Mark Stimson

Personal information
- Full name: Mark Stimson
- Born: 7 May 1972 (age 53) Temora, New South Wales, Australia
- Height: 184 cm (6 ft 0 in)
- Weight: 104 kg (16 st 5 lb)

Playing information
- Position: Second-row
Club
| Years | Team | Pld | T | G | FG | P |
| 1996–99 | Balmain Tigers | 77 | 5 | 0 | 0 | 20 |
| 2000 | Wests Tigers | 15 | 1 | 0 | 0 | 4 |
|  | Total | 92 | 6 | 0 | 0 | 24 |
- Source: As of 19 August 2019
- Relatives: Joe Stimson (nephew)

= Mark Stimson (rugby league) =

Australian rugby league footballer

Mark Stimson (born 7 May 1972 in Temora, New South Wales, Australia) is an Australian former professional rugby league footballer who played for the Balmain Tigers and Wests Tigers in the 1990s and 2000s. Stimson played in the Turvey Park Lions premiership team in 1993.

==Playing career==
A Temora Dragons junior, Stimson made his debut for the Sydney Tigers in 1996. After three games on the bench, he cemented a spot in the second-row, playing over 20 games a year there in his first three seasons.

After the 1998 season, and the retirement of captain Paul Sironen, Stimson was mooted as a potential captain for Balmain, and described as their "best forward of the past two seasons." However, ad industrial accident in the off-season saw him lose toes when a 3-tonne slab of concrete fell on his foot. He said, "I was working in a trench so the plumber could lay pipes.

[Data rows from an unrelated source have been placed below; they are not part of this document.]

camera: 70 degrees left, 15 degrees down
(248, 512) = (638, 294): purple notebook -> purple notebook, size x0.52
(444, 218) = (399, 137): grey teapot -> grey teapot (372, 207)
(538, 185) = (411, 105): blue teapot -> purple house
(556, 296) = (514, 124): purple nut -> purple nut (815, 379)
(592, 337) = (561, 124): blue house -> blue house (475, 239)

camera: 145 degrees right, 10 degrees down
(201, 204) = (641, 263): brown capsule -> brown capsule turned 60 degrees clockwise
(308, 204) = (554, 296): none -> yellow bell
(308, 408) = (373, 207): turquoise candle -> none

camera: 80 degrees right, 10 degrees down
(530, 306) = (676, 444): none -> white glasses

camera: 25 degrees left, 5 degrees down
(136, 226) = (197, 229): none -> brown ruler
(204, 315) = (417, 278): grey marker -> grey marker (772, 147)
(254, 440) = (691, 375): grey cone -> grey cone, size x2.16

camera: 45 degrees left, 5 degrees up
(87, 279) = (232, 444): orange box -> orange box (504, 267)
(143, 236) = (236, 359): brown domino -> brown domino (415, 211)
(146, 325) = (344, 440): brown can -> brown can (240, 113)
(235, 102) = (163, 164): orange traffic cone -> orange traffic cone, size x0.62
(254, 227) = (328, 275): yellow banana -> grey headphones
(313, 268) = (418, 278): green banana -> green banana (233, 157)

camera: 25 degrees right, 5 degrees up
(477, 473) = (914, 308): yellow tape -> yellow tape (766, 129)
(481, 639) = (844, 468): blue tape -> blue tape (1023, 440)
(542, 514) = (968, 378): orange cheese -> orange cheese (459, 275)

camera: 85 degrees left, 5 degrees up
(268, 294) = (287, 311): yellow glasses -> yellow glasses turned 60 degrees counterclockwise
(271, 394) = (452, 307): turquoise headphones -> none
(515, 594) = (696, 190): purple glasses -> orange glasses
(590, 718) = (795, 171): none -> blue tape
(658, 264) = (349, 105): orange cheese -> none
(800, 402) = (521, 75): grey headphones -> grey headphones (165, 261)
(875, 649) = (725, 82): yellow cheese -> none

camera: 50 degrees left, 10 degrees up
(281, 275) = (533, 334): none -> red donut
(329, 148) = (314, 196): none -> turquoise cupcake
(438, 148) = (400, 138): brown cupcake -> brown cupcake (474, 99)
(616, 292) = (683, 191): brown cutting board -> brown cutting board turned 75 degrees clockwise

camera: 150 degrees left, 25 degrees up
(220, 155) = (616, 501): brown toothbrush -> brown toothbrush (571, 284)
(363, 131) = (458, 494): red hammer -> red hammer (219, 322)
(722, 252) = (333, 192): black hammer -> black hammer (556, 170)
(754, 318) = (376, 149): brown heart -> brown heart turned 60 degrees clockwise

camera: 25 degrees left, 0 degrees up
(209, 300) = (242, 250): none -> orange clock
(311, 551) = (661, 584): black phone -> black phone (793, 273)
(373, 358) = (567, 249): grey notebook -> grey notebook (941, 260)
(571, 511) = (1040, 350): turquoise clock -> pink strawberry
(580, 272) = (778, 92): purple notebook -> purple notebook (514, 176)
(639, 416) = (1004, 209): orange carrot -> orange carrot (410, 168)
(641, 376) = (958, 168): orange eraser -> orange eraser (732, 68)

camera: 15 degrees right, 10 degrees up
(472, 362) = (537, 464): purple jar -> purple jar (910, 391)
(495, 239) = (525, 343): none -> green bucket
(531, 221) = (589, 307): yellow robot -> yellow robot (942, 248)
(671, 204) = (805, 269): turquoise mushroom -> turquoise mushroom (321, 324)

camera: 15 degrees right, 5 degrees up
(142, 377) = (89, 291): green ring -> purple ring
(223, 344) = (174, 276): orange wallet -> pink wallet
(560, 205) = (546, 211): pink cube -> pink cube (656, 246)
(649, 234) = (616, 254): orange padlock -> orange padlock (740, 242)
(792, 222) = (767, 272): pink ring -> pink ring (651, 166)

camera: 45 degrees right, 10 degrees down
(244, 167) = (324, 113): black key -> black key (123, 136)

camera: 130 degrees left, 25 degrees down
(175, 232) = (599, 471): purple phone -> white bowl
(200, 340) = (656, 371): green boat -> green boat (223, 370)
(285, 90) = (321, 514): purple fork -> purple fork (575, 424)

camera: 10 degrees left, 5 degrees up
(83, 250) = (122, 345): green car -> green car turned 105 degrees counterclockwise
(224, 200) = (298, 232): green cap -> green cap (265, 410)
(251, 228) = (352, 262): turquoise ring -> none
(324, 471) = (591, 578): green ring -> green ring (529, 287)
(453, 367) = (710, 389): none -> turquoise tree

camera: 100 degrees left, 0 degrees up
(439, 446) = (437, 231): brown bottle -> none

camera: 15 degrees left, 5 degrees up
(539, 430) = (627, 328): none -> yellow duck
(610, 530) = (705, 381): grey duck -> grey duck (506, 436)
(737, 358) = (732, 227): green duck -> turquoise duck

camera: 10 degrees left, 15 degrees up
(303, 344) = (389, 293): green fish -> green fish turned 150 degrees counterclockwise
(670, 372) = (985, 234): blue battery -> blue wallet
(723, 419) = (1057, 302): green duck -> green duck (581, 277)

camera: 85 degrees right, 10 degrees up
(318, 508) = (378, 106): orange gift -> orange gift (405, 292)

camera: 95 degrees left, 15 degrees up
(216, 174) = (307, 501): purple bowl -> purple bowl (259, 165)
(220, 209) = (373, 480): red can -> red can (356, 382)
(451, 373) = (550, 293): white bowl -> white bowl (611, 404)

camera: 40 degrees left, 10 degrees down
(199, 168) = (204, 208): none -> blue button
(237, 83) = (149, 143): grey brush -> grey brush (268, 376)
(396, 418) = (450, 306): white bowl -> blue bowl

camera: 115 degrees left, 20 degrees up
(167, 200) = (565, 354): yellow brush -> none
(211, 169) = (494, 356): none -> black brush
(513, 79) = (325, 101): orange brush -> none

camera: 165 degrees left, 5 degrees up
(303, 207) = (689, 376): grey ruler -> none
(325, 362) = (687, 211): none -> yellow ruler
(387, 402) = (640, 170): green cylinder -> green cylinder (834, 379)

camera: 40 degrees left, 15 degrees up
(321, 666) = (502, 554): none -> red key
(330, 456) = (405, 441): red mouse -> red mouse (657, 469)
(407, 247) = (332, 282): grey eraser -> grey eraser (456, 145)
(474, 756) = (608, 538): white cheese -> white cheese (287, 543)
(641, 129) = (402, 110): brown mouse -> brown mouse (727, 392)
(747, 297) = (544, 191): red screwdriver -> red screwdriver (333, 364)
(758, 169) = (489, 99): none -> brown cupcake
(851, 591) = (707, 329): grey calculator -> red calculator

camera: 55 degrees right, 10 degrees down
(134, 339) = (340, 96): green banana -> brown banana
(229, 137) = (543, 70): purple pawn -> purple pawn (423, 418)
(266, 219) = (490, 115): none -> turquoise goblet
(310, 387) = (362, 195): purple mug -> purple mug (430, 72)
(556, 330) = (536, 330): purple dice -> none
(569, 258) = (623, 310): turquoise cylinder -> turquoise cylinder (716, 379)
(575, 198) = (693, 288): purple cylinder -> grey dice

I was trapped, buried up to my thighs. If I'd been stuck there longer, I may have lost a leg." Stimson didn't return to first-grade until round 12 of 1999.

He went on to play in 77 games for the club over the next four seasons. Stimson played in Balmain's final game as a stand-alone entity which was against the Canberra Raiders at Bruce Stadium in Round 26 1999. Balmain lost the match 42-14.

At the end of 1999, Balmain merged with Western Suburbs to form the Wests Tigers and Stimson was part of the inaugural side for the new franchise. Stimson played in the club's inaugural game which was against the Brisbane Broncos in Round 1 2000 at Campbelltown Stadium. He retired after the 2000 season.